Confesso. Vou ver o grupo Farsa procurando achar defeitos e problemas no espetáculo. Por que? Porque tenho na minha mente de jornalista a busca pela imparcialidade. E como tenho uma queda pelo Molière por ser francês, sou amiga de quase todos no elenco, do diretor e uma forte tendência a já gostar do que eles fazem sem ver, fico lá catando alguma coisa mal feita. Pura perda de tempo.

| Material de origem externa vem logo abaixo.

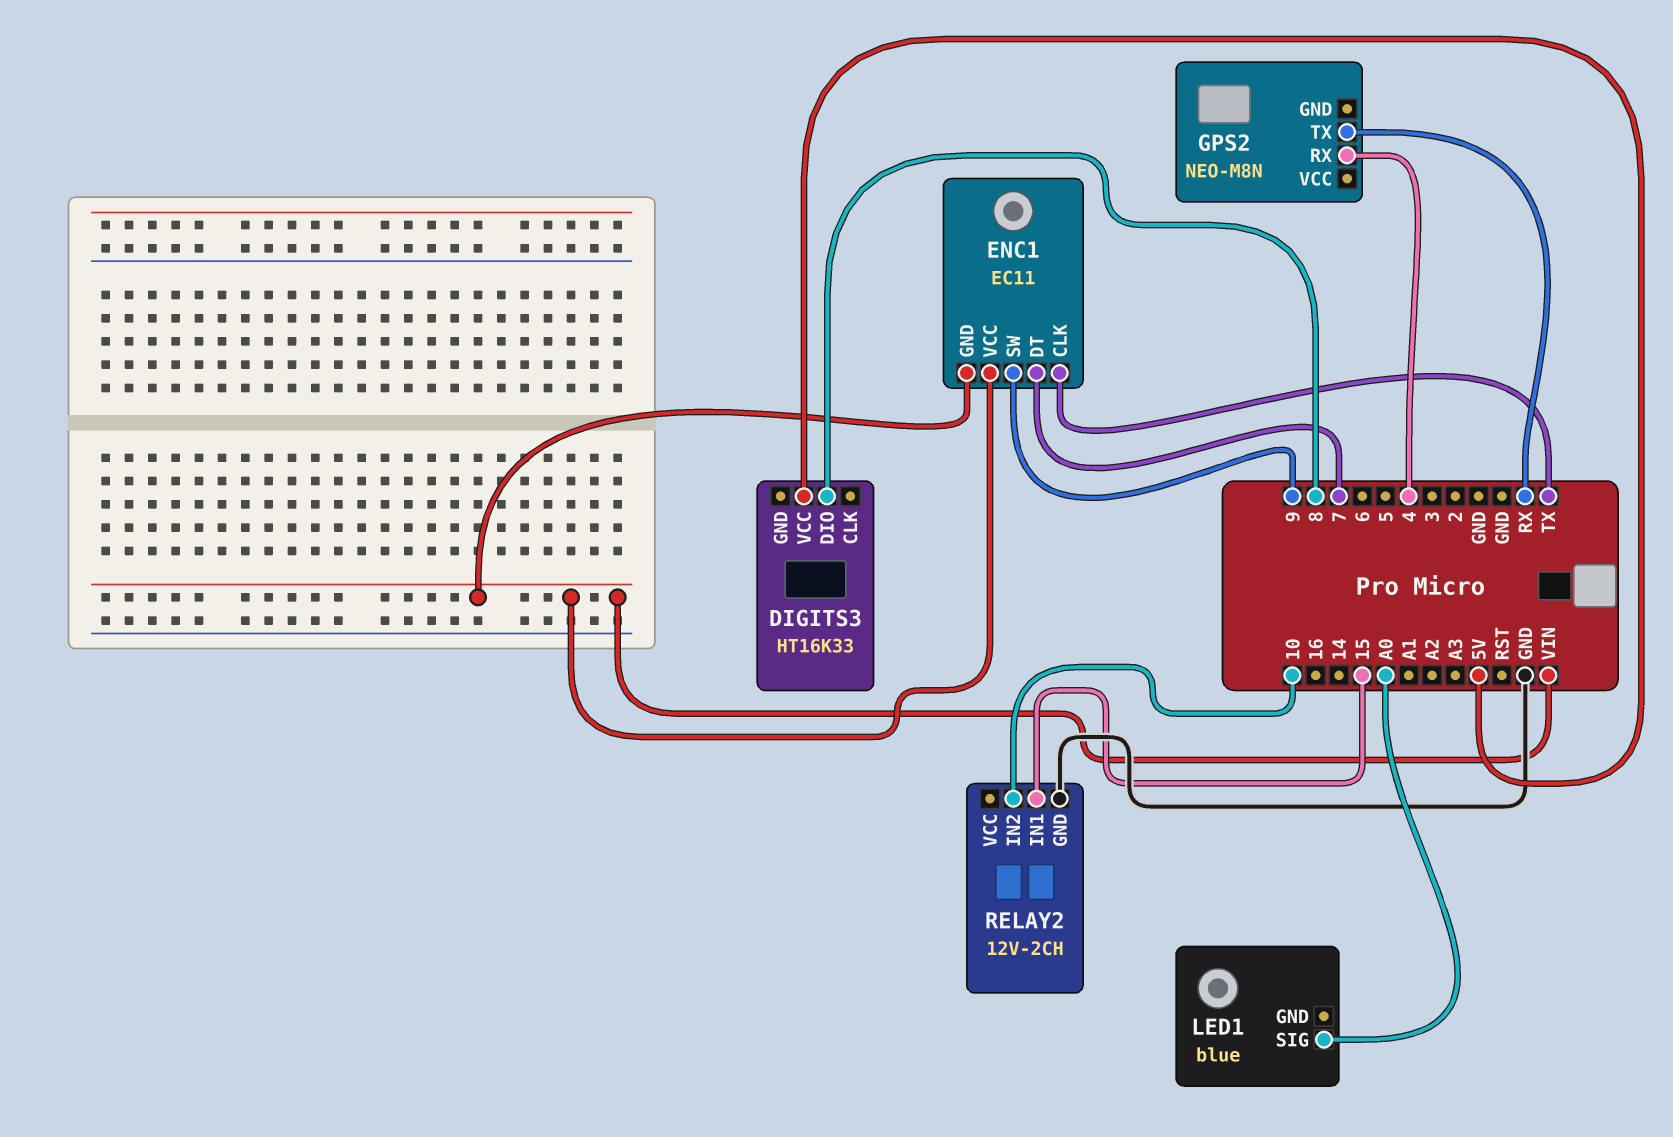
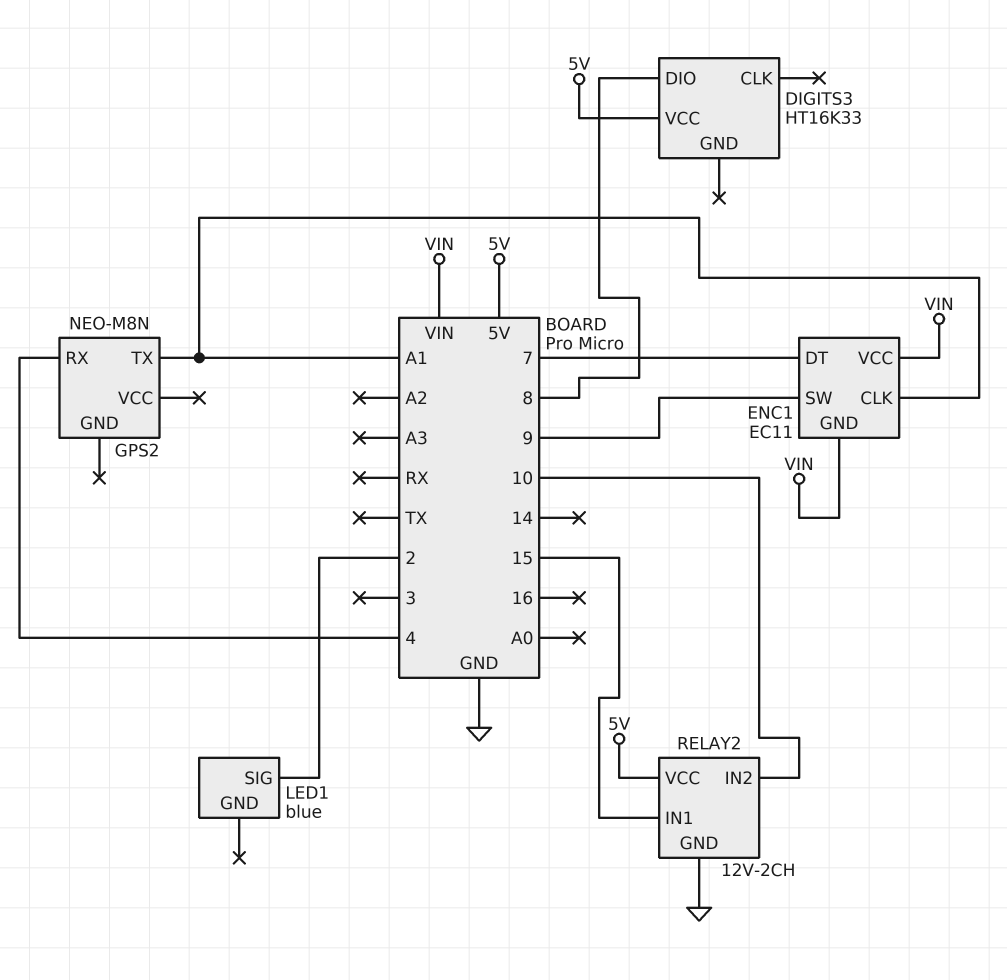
ENC1 pin CLK: TX -> A1
GPS2 pin TX: RX -> A1
LED1 pin SIG: A0 -> 2
RELAY2 pin VCC: none -> 5V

Cheguei a estranhar a luz para depois perceber que era uma escolha pensada e propositalmente usada de modo muito inteligente. Assim como outros recursos que prefiro não comentar para não estragar as surpresas. Mas, imaginem que o figurino é basicamente preto e branco e que o cenário é praticamente vazio. Algumas cadeiras, uma mesa... e que os atores, várias vezes, se posicionem no palco como na época do classicismo francês: de frente para o público, os pés fixos, movimentando basicamente a parte superior do corpo. Quando estudei isso, imaginava que devia ser terrível. Não com este grupo. Muito pelo contrário. Toda esta marcação, precisa, demonstra o quanto de trabalho tem por trás e acaba tornando a encenação ainda mais engraçada. O que, aliás, não é nada difícil com Lucia Bendati no elenco. Agora quem recebeu de presente um ótimo personagem foi Ariane Guerra. Isso, porém, não quer dizer que ela não tenha o incrível mérito de ter aproveitado da melhor maneira possível. Ela se sobressai mesmo sem estar no foco. Não chega a roubar a cena porque esta é outra boa característica do Farsa. Eles são generosos uns com os outros. Não há disputa. Eu diria até que é possível sentir a satisfação que um tem quando vê que o outro está se saindo bem no palco. Como Elison Couto que, como Tartufo, mostra o seu lado camaleão deixando totalmente para trás o avarento do último espetáculo e assumindo o safado e inescrupuloso papel escrito pelo dramaturgo francês. E o Grupo Farsa prova, mais uma vez, que ator não tem idade. Pode ser filho, mãe, neto. Se for bom, vai convencer. É isso que faz Laura Leão no papel de mãe do personagem de Marcos Chaves. Este, além de atuar em um papel bem diferente do que fazia no Avarento, ainda é o responsável pela parte musical do espetáculo. Parte importante, inclusive, que coloca uma banda no palco e que traz contemporaneidade à obra do século XVII. Em 1664, Tartufo quase foi proibida pelos devotos da época, influentes no reino de Luis XIV que sentiram ofendidos pelo espetáculo. A peça, considerada uma das mais famosas de Molière e que provocou o surgimento até de novos adjetivos, segue muito atual já que é uma crítica à hipocrisia, à falsidade, escondida sob a religião. Afinal “tartufice” é o que não falta por aí. Felizmente, o grupo não passou pelas mesmas dificuldades de Molière que foi obrigado a muitas tratativas com o rei para conseguir que sua peça continuasse a ser encenada.
Essa possibilidade de fazer rir mas também denunciar deve provocar ainda mais prazer em Gilberto Fonseca que, além de diretor, é também educador e crítico do papel da arte na sociedade atual. Lembro dele inquieto com a falta de valorização da arte, se questionando sobre continuar ou não a fazer teatro. Não sei se Gilberto ainda se pergunta sobre isso. Provavelmente sim, pois é uma das maneiras de continuar fazendo coisas boas, mas eu não me pergunto mais porque vou assistir. E olha que ainda não desisti de ser imparcial porque, pensando bem, Tartufo está tão lindo naqueles ternos...
Helena querida, que delícia de texto. agradeço de coração tua presença sempre sorridente. Obrigada pela tua apreciação. Grande beijo!